Nanos2是调控小鼠雄性生殖细胞发育的重要RNA结合蛋白，能促进生殖细胞向雄性分化并维持精原干细胞（spermatogonial stem cells, SSCs）动态平衡，但大家畜Nanos2相关研究缺乏且机制不清楚。本项目拟以水牛为研究对象，主要开展以下研究：①采用Nanos2与候选SSCs膜表面蛋白免疫荧光共染色方法，筛选出水牛SSCs膜特异表面蛋白；②以特异表面蛋白作为标记分选SSCs，构建Nanos2过表达、RNAi和移码突变SSCs细胞系；③观察这三种细胞系的干性特征及表观遗传学变化；④联合分析这三种细胞系TMT外标定量质谱分析数据和转录组测序数据，挖掘潜在参与Nanos2维持SSCs干性特征的重要信号通路。本项目预期结果有助于进一步提高水牛SSCs分选效率，拓展我们对Nanos2维持SSCs干性特征相关分子机制的认知，为推动大家畜SSCs体外培养及分化相关研究奠定理论基础。
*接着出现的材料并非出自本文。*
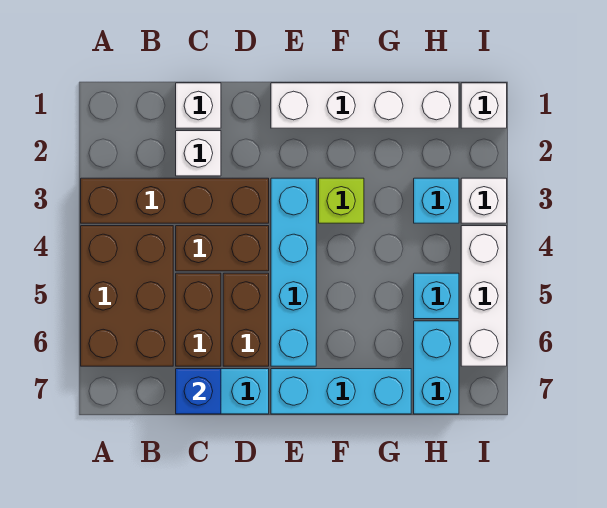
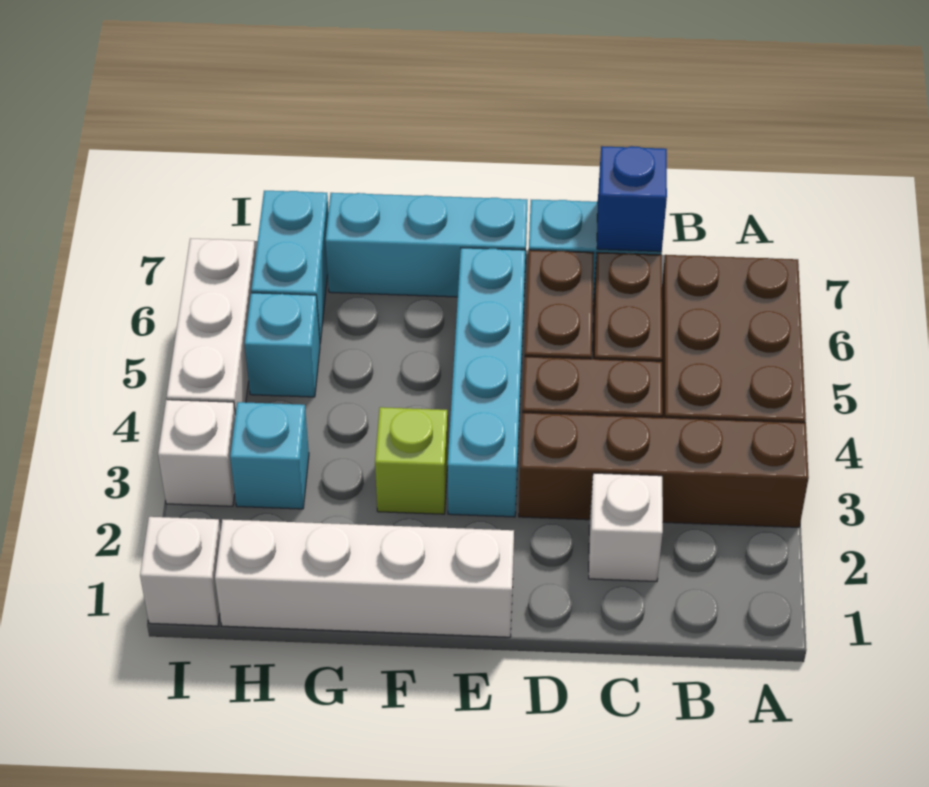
white brick C1 level 1 -> none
Nanos2 is an important RNA-binding protein, which plays a pivotal role in the sexual differentiation of male germ cells and is required for maintaining homeostasis of SSCs. However, the function and the underlying mechanism of Nanos2 in male germ cell of domestic animals are poorly understood, especially in buffalo. This project will focus on the following contents with the buffalo as research object: We firstly investigate co-localization status of NANOS2 and candidate SSCs membrane surface proteins by immunofluorescence staining to screen the specific membrane surface protein of buffalo SSCs. And then SSCs are sorted with the selected biomarker. We establish buffalo SSCs cell lines of Nanos2-overexpresison, Nanos-RNAi and Nanos2-mutation to investigated the changes of stem cell characteristics and epigenetics status in these genetic modified SSCs cell lines. Meanwhile, we jointly analyze the mass spectrometry data collected by high resolution mass spectrometry with TMT labeling and high throughput transcriptase sequence data of these genetic modified SSCs, to further excavate the potential important signaling pathways that participate the function of Nanos2 maintaining the buffalo SSCs characteristic. The expected results of this project will help to improve the efficiency of the buffalo SSCs sorting system and expand our understanding of the molecular mechanisms by which Nanos2 regulates SSC characteristics，laying a theoretical foundation for promoting the related research on the culture and differentiation of domestic animals SSCs in vitro.